Good morning, East Village.
In case you missed our weekend posts, a homeless man was arrested after a woman said she was raped while sleeping in Tompkins Square Park Friday night. Plus, two more disturbing incidents: on Saturday, a NoLIta man was shot and killed outside of a Lower East Side barber shop, and on Sunday morning, a New Jersey man was slashed to death near Union Square. We’ll have more on that later this morning.
The Times notes that friends and relatives of Lower East Side documentarian Bradley Will are still pressing for information about his 2006 killing in Oaxaca, Mexico.
Former East Village couple Amber Tamblyn and David Cross got married, per US Weekly. An attendee said that Yo La Tengo played Superchunk, Mission of Burma, and Pixies covers at the ceremony.
Another former East Villager, John Leguizamo, will release a video along with the Greenwich Village Society for Historical Preservation that will call for Mayor Bloomberg “to landmark 25 blocks of the South Village, which stretches from Washington Square Park to Watts Street and from Sixth Avenue to La Guardia Place,” according to The Post.
The G.V.S.H.P.’s blog, Off the Grid, reminds us that the South Village is “a dynamic and thriving community which has a number of significant sites like the birthplace of former NYC Mayor Fiorella LaGuardia, the home Padrone Luigi ‘Papa’ Fugazy, the Church of St. Anthony of Padua, the oldest existing Catholic Italian parish in the Western Hemisphere, as well as a wealth of wonderful places to buy or eat food.”
Per NY1, Richard Wright of Cathedral of the Holy Virgin Protection wants out of a possible East Village-Lower East Side Historic District. “Wright says the church has asked the LPC to be removed from the district and is waiting to hear back. He also worries that the new district would gentrify the neighborhood.”
Ephemeral New York reprints a photo of the Bowery looking north from Grand Street. “The low-rise tenement buildings on the left are still there, now occupied by lighting shops. Cooper Union looms way in the distance.”
Curbed points out a remarkable Lower East Side renovation. The owner “spent two months on design and three and a half on construction, tearing away plaster to expose the brick north-facing wall and constructing most of the surfaces out the same Maple veneer plywood used in the Eames furniture.”
The Times profiles John Cornelius Foley, who lived on the Bowery for 20 years.
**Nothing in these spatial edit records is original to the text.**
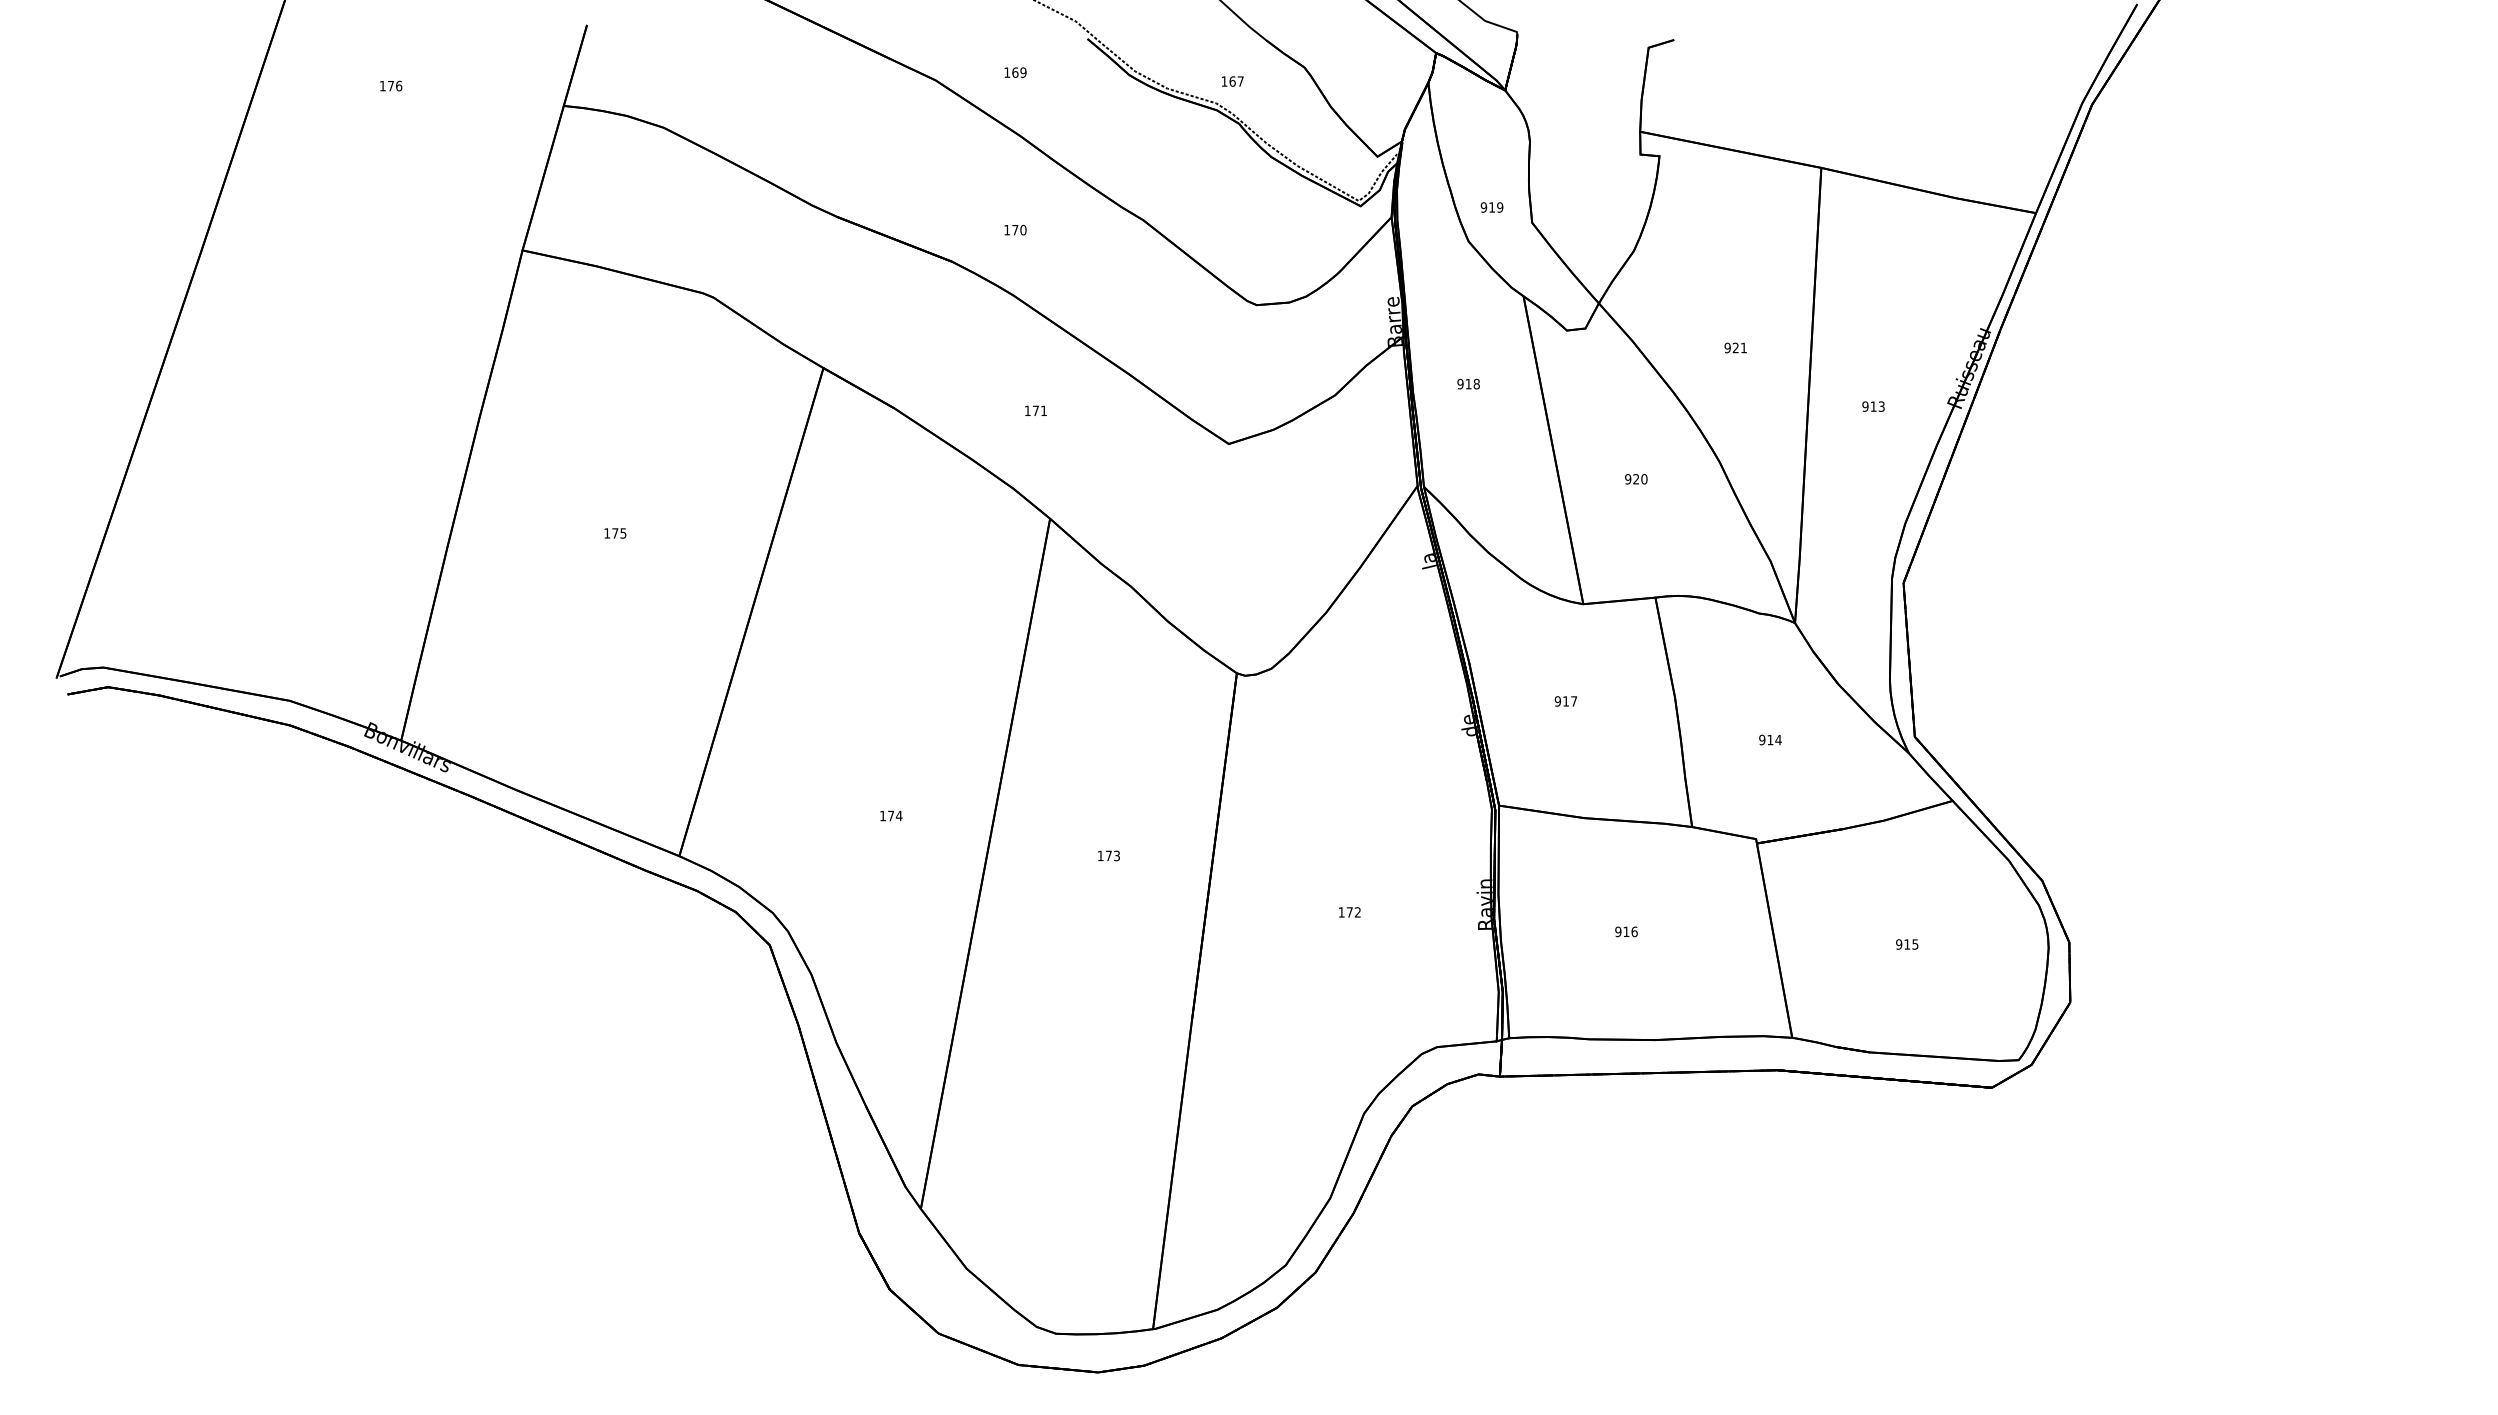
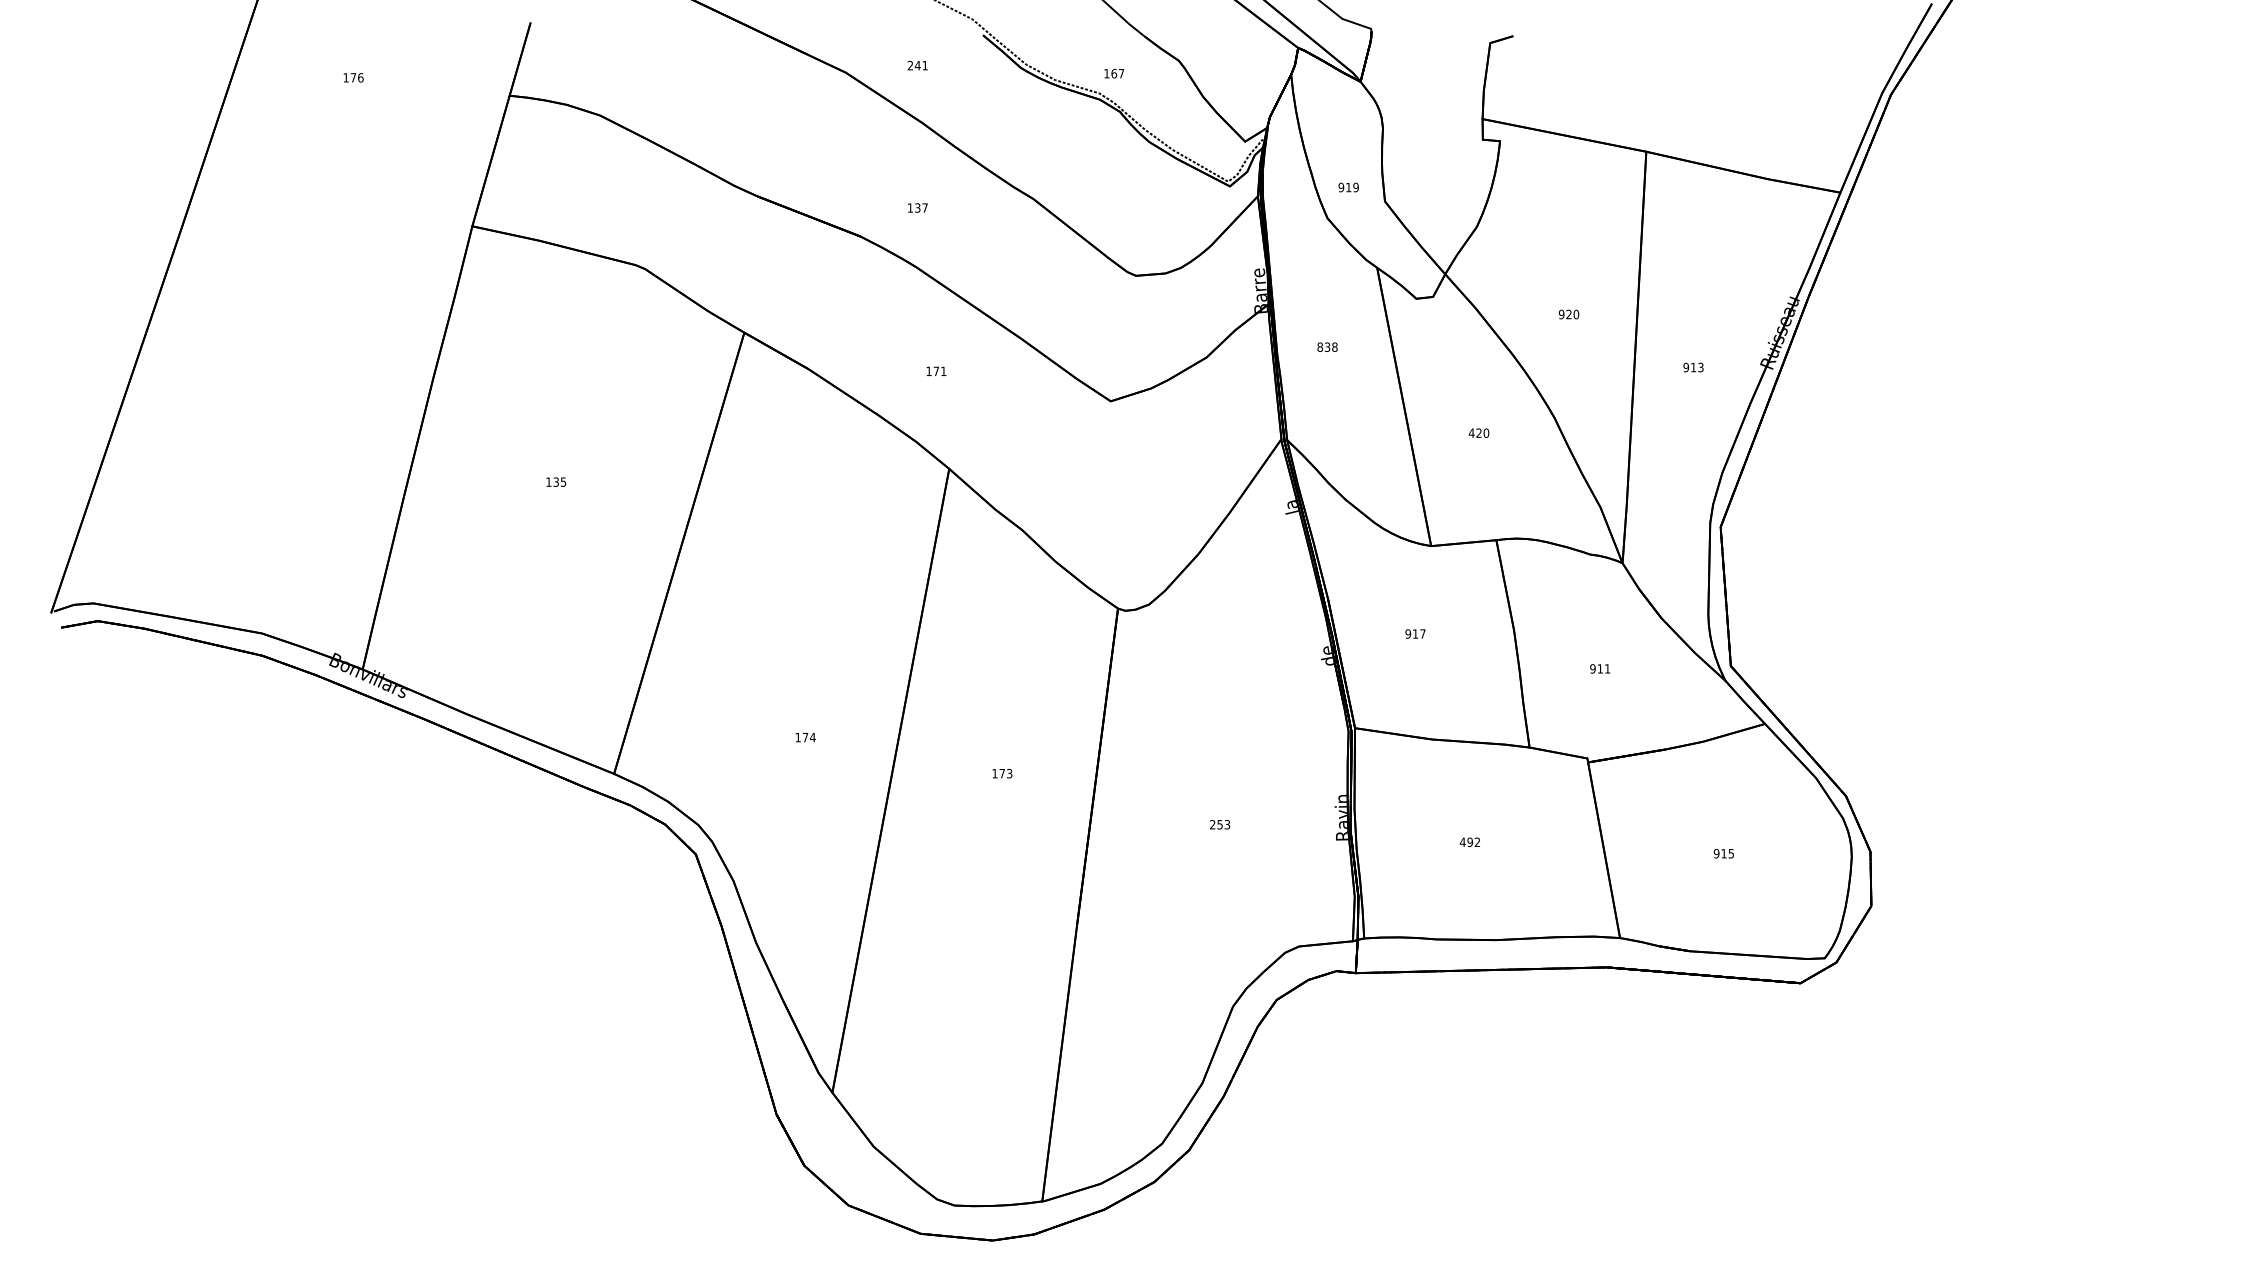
text: (1015, 72) -> (917, 65), 169 -> 241
text: (1019, 229) -> (921, 207), 170 -> 137
text: (1743, 347) -> (1575, 314), 921 -> 920
text: (1464, 383) -> (1323, 346), 918 -> 838
text: (1627, 479) -> (1471, 433), 920 -> 420
text: (615, 533) -> (556, 482), 175 -> 135
text: (1778, 739) -> (1607, 668), 914 -> 911
text: (1349, 912) -> (1219, 824), 172 -> 253
text: (1626, 931) -> (1470, 841), 916 -> 492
He’s now in a subsidized apartment in the Bronx but still feels the pull of his former life.
While Guest of a Guest singles out seven restaurants to try in the Lower East Side, Cooking Channel personality Chuck Hughes takes the Daily News on a food tour of the East Village, stopping into Abraco, Porchetta, Luke’s Lobster, and Gem Spa.
Grub Street reports that Cafe Katja will reopen this week: “the formerly minuscule Lower East Side Austrian restaurant has expanded into the storefront next door, emerging with 52 seats and an expansive U-shaped bar in the center of its dining room.”